Fish Oil (of course)
It may also be useful to supplement with fish oil during the OCT period. The main interests are docosahexaenoic acid (DHA) and eicosapentaenoic acid (EPA), two Omega-3 essential fatty acids that are also important constituents of muscle cell membrane phospholipids. Additionally, studies suggest that Omega-3 essential fatty acids may enhance the membrane storage of arachidonic acid under some conditions, and thus may indirectly support the pro-anabolic effects of this EFA. A daily dose of 2 grams of fish oil is typically recommended during an Off-Cycle Therapy program.
Part III: Anabolic Supplementation
An optimal Off-Cycle Therapy program should also include natural products with anabolic/anti-catabolic properties. Many AAS users are skeptical of muscle-building supplements, and rightfully so. The market can be very unreliable, with even the best products falling far short of AAS in terms of efficacy and reliability. Still, the field has progressed a great deal over the years, and there are many products of tangible value. And even a partial muscle sparing effect during the OCT period is highly desirable, as it can significantly alter the baseline muscle level by the start of the next steroid cycle (and thus may influence the timing, dose, or duration of AAS required). It is recommended to limit supplementation to only those ingredients with proven anabolic effects in humans, such as ALCAR, ALA, ATP, Alpha-GPC, KIC, of course ARA.
Creatine Monohydrate
Creatine monohydrate is regarded as the “original” anabolic supplement, as it was the first to offer substantial performance and body composition improvements for most users. It is typically taken for 8-12 weeks or longer (sometimes throughout the entire OCT period), at a dose of 5 grams per day. Creatine augments muscle size and performance through several distinct mechanisms. The two most prominent are cell volumization (water retention) and cell energy enhancement (cellular ATP resynthesis), although the supplement also has direct protein synthetic and anti-catabolic properties.
Beta Alanine
Beta Alanine is a non-essential amino acid that serves as a direct precursor for carnosine synthesis. During exercise, hydrogen ions are produced in the muscle cells, which cause the pH level to drop. This precipitates muscle fatigue. Carnosine acts as an intramyocellular buffering agent, countering the build-up of hydrogen ions. By serving as the rate-limiting step in the synthesis of muscle carnosine, beta-alanine is a strong stabilizer of muscle pH. A dose of 3-6 grams per day is typically used, which should allow the individual to perform measurably longer during training. While this may not be a direct anabolic effect, over time the increased training stimulation can lead to greater muscle preservation/gains.

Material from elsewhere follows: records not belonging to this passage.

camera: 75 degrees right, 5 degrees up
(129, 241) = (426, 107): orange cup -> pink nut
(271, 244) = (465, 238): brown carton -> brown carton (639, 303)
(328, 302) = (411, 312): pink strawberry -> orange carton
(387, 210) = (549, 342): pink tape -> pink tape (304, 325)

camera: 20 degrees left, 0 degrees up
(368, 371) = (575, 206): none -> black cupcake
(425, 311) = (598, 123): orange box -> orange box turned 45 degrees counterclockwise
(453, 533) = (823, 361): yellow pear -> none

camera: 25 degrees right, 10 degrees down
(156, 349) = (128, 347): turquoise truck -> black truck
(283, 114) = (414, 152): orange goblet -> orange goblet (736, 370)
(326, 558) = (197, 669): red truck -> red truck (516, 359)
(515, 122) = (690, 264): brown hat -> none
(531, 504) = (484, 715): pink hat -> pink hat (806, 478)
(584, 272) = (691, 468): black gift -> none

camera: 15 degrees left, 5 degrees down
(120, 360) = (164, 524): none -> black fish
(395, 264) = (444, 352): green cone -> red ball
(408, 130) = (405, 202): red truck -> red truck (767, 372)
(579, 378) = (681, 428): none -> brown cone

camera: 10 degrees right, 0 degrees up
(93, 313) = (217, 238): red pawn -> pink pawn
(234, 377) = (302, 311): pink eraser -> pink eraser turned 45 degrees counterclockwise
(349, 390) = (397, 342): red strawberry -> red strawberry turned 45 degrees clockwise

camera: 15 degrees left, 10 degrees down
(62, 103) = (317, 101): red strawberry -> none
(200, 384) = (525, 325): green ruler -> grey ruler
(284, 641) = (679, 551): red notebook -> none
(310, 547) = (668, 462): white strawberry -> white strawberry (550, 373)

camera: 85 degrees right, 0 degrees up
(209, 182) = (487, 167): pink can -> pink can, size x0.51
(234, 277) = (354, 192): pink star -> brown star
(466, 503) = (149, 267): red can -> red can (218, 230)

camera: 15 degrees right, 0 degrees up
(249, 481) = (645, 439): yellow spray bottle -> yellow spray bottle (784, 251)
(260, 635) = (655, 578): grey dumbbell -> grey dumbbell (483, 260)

Branched-Chain Amino Acids
There are three essential Branched Chain Amino Acids (BCAA) – leucine, isoleucine, and valine. These amino acids are very abundant in skeletal muscle protein, accounting for 14-18% of the total content. Supplementation with BCAAs is desirable for a couple of reasons. The first is that they provide integral building blocks for the synthesis of new muscle protein. From a nutritive standpoint, BCAA supplements are very useful. Moreover, BCAA appear to directly stimulate muscle cells to synthesize and retain protein. They are, in fact, among a small selection of clinically validated anabolic supplements in humans. A dosage of 10 grams per day (post-training) is most often used.
Typical OCT Program (8-12 Weeks)
Testosterone Support:
Vitamin D 3000 IU/day
Calcium 500 mg/day
Zinc Sulphate 250 mg/day
D-Aspartic Acid 3.2 g/day
Muscle Cell Re-sensitization:
Arachidonic Acid 250 mg/day
Fish Oil 2 g/day
Anabolic Supplementation:
Creatine 5 g/day
Beta-Alanine 3-6 g/day
BCAA 10 g/day
I know most of us use all these supps already, so I threw a few in that have research to back up and are very effective.
Cycle safely and wisely fellas. Have fun!!